* WHAT TO DO *
Leaving out the images, return the data below exactly as it is written.

Graphic revision entries
--- --- ---

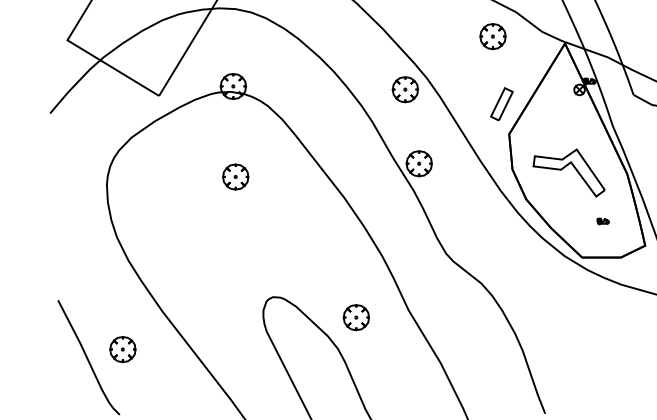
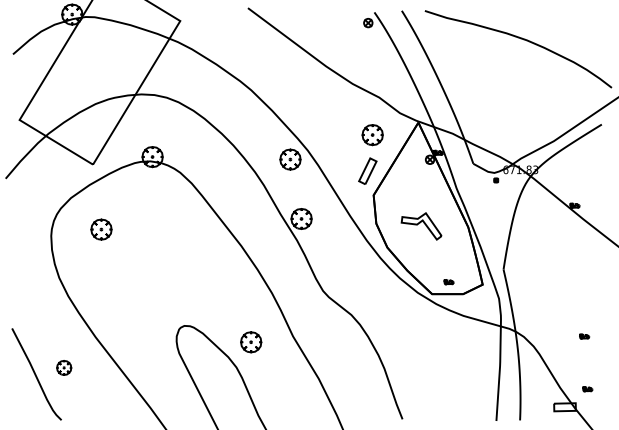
part: (492, 37) -> (372, 135), moved
part: (568, 173) -> (421, 226), size x0.7
part: (235, 176) -> (101, 229), moved
part: (602, 221) -> (448, 282), moved
part: (123, 349) -> (64, 367), size x0.7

--- --- ---

* OUTPUT OF THE EXERCISE *
part: (492, 37) -> (372, 135), moved
part: (568, 173) -> (421, 226), size x0.7
part: (235, 176) -> (101, 229), moved
part: (602, 221) -> (448, 282), moved
part: (123, 349) -> (64, 367), size x0.7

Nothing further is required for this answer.